Confesso que naquele momento passaram cenas na minha cabeça, fazendo todo o retrospecto dos fatos que me levaram àquele lugar. Recordo-me de tudo detalhadamente agora! Meu filho havia desrespeitado a professora na escola. Quando cheguei lá, ela descreveu para mim o que ele fez. Afirmou que meu filho havia proferido palavrões que ela nem se ousava repetir. Eu pedi desculpas a ela, garantindo que isso jamais voltaria a acontecer. Esclareci à docente que não era esse o tipo de procedimento que eu e minha esposa ensinávamos ao nosso filho.
– Portanto, se ele agiu assim, como você mesma relatou, tratarei de tomar as devidas providências que possam corrigi-lo. Ele não voltará mais a praticar tal desrespeito, assegurei.
Ainda dentro do carro, retornando para casa, conversei com meu filho sobre o episódio. Ouvi suas justificativas, mas disse que isso não era coisa que se fizesse e, por isso, eu o disciplinaria quando chegássemos em casa.
Antes de tocar-lhe, perguntei:
– A desobediência gera...?
– Dor, ele respondeu. Então, meu filho, por que você desobedeceu à professora e a seus pais? Nós sempre lhe ensinamos que não se deve desrespeitar os mais velhos.
Fiz o que eu havia prometido, e meu filho depois veio chorando me pedir desculpas pelo mal que havia cometido. No outro dia, fiz-lhe pedir perdão à professora e prometer melhoras a ela. Voltei para casa, pois estava em período de folga no trabalho; eu só iria voltar ao serviço à tarde. Com o passar de algumas horas, fui surpreendido por dois policiais batendo na porta. Ah! Um deles está na minha frente agora. Ele interrompeu meus pensamentos com evidente sarcasmo:
– Agora você lembra? Lembro, sim, respondi com frieza. Foi aquela professora, não foi? Como ela pôde... Tentei ajudar meu filho a adquirir valores morais, como respeito e integridade, e olha o que eu recebo em gratidão!
Minha esposa apareceu horas mais tarde, trazendo consigo uma fiança significativa, e eu fui liberado para voltar para casa, agora com uma ficha suja e a aparência marcada pela vergonha de ter passado por tal constrangimento. O policial me fez prometer que jamais voltaria a bater no meu filho, e eu fui “em paz” para casa. Arrependi-me verdadeiramente do que fiz. Fui até o meu filho e conversei com ele, pedi perdão, e disse que fiz aquilo pensando no seu bem, mas jamais voltaria a tocar-lhe a mão.
Cerca de quatorze anos depois, estava passando pela quadra da rua em que moro, e vi um policial espancando um jovem rapaz. Fui me aproximando lentamente. O movimento estava acontecendo a caminho de minha residência. Quando voltei meus olhos para aquela confusão, percebi que o jovem era meu filho. No mesmo momento lembrei-me do ocorrido há quase uma década e meia. Entrei no meio da confusão e pedi ao policial para cessar aquela surra. Ele nos conduziu até a delegacia para conversarmos.

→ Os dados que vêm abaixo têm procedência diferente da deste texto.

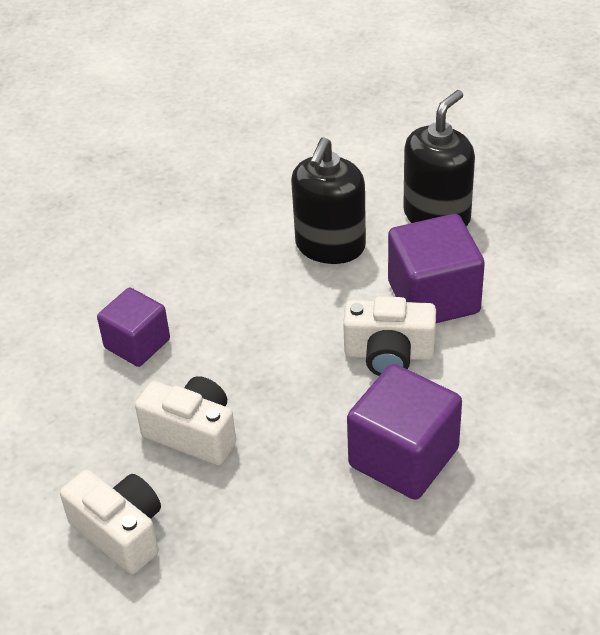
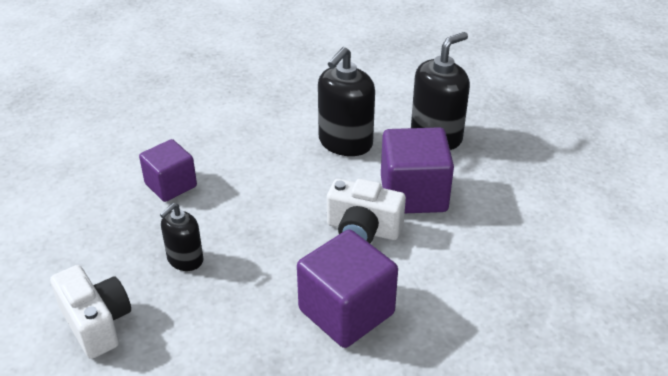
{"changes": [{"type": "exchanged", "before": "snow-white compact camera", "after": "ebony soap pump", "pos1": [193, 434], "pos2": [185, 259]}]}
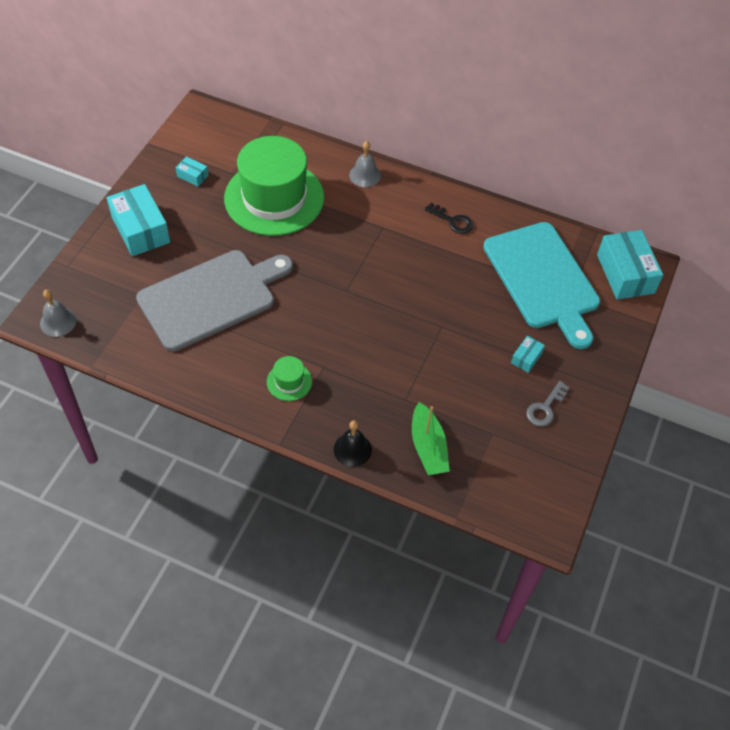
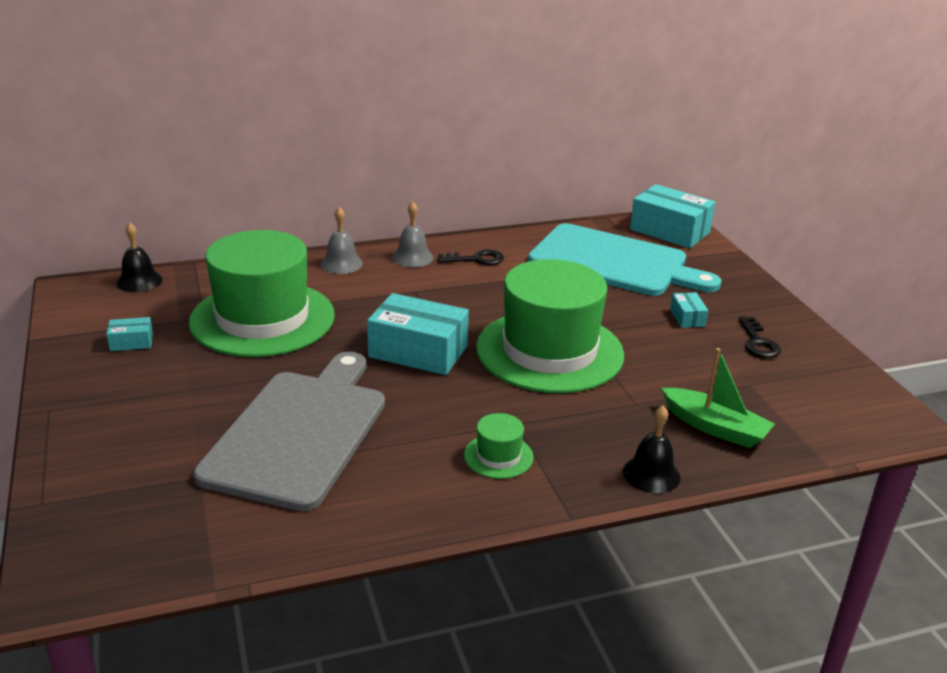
{"changes": [{"type": "relocated", "before": "gray bell", "pos1": [58, 322], "pos2": [412, 257]}, {"type": "relocated", "before": "aqua package", "pos1": [140, 229], "pos2": [418, 351]}, {"type": "colour", "before": "gray key", "after": "ebony key", "pos1": [545, 408], "pos2": [758, 342]}, {"type": "appeared", "after": "ebony bell", "pos2": [139, 281]}, {"type": "appeared", "after": "leaf-green top hat", "pos2": [549, 351]}]}
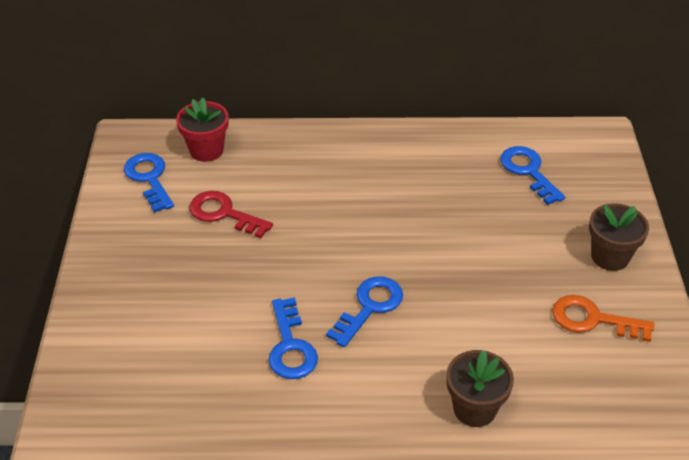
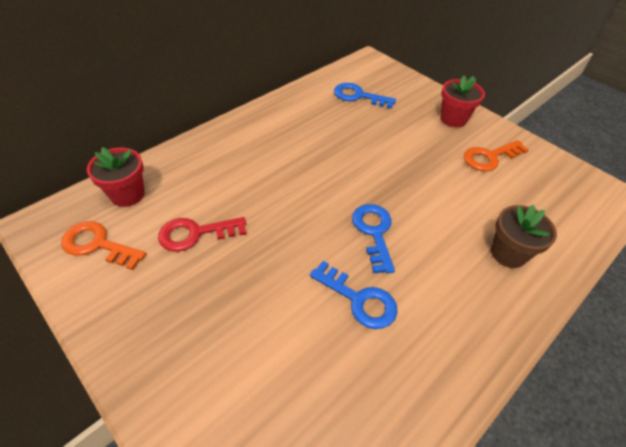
{"changes": [{"type": "colour", "before": "royal blue key", "after": "orange key", "pos1": [149, 178], "pos2": [97, 244]}, {"type": "colour", "before": "brown plant pot", "after": "scarlet plant pot", "pos1": [610, 257], "pos2": [453, 119]}]}
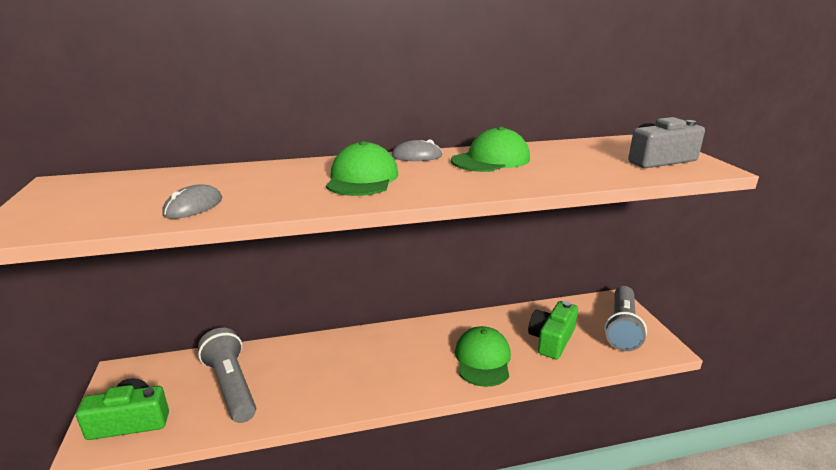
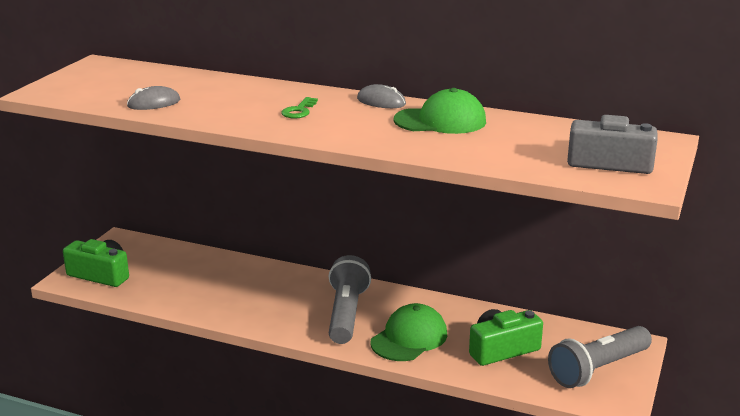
{"changes": [{"type": "relocated", "before": "gray pocket torch", "pos1": [231, 386], "pos2": [346, 314]}, {"type": "exchanged", "before": "leaf-green peaked cap", "after": "leaf-green key", "pos1": [362, 178], "pos2": [299, 111]}]}
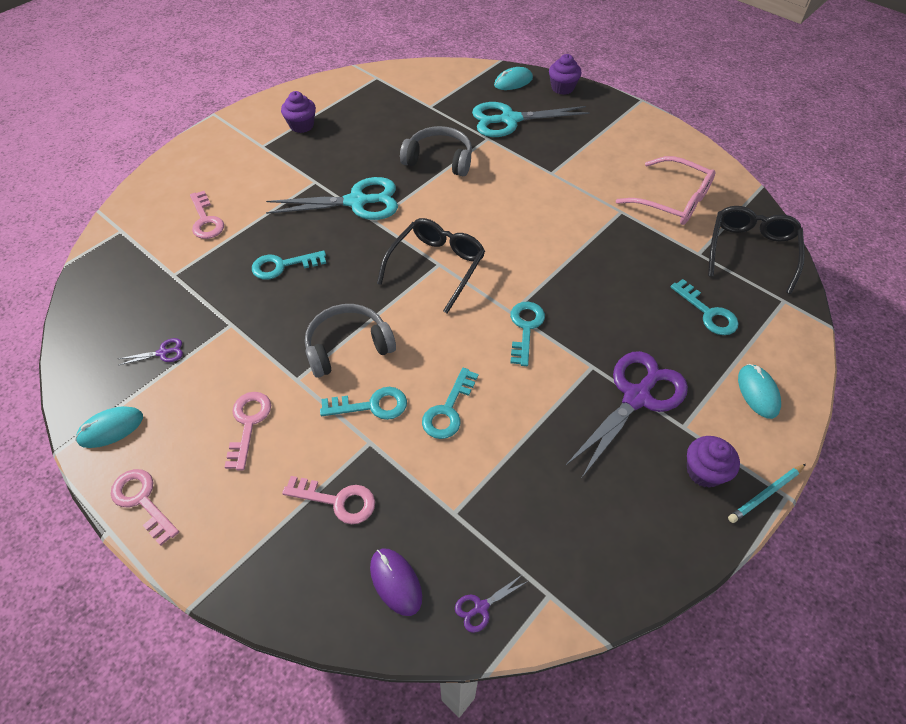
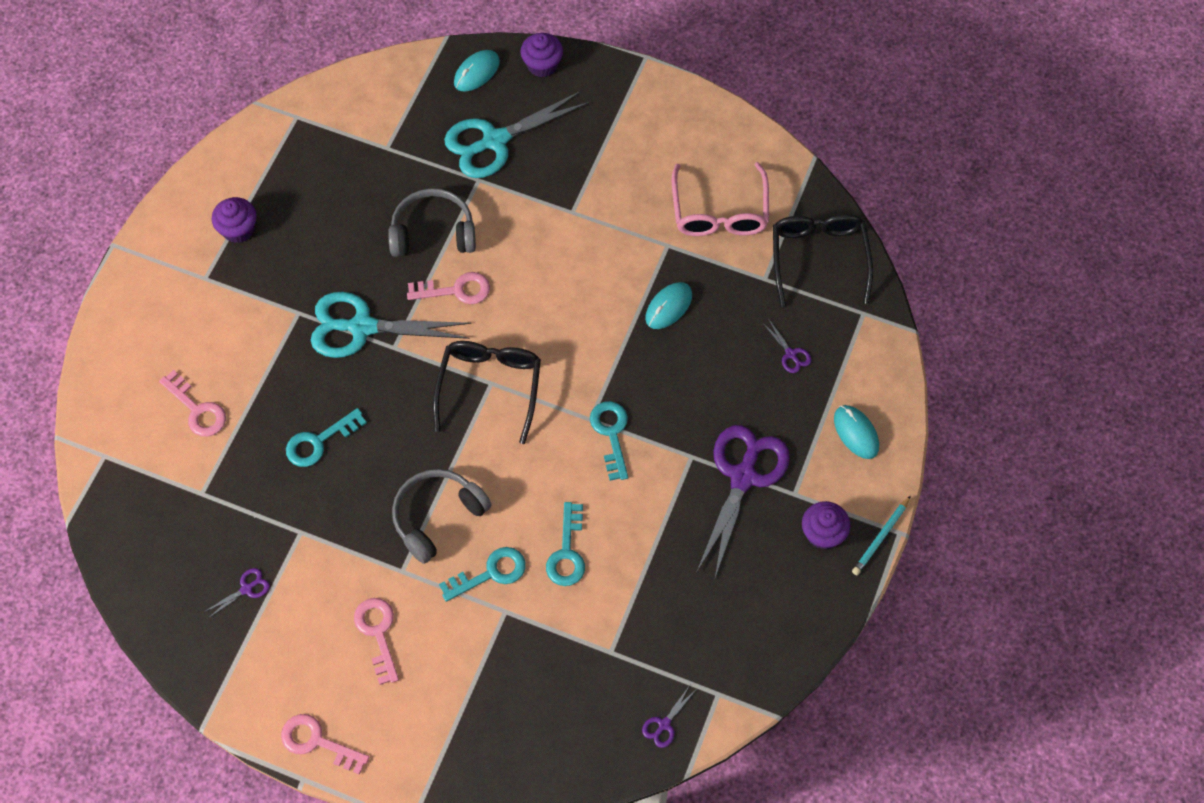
{"changes": [{"type": "relocated", "before": "aqua computer mouse", "pos1": [111, 428], "pos2": [668, 307]}, {"type": "spun", "before": "aqua scissors", "pos1": [357, 202], "pos2": [362, 327], "turn": -150}, {"type": "relocated", "before": "rosy key", "pos1": [338, 501], "pos2": [456, 290]}, {"type": "missing", "before": "violet computer mouse", "pos1": [396, 582]}, {"type": "spun", "before": "rosy eyeglasses", "pos1": [672, 200], "pos2": [719, 211], "turn": 75}, {"type": "exchanged", "before": "aqua key", "after": "violet scissors", "pos1": [708, 313], "pos2": [790, 354]}]}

Chegando lá, o policial disse que o jovem estava envolvido com o uso de entorpecentes e havia roubado uma velha cerca de uma hora atrás. Por incrível que pareça, recordei-me de que aquele era o mesmo policial que me havia levado cativo naquela época. Eu tentei lhe fazer lembrar o antigo fato, mas não funcionou. Perguntei-lhe então:
– Por que você estava torturando meu filho, se você mesmo me aconselhou um dia a não proceder dessa maneira?
Ele retrucou com bastante naturalidade e deboche:
– Faça o que eu mando, mas não faça o que eu faço!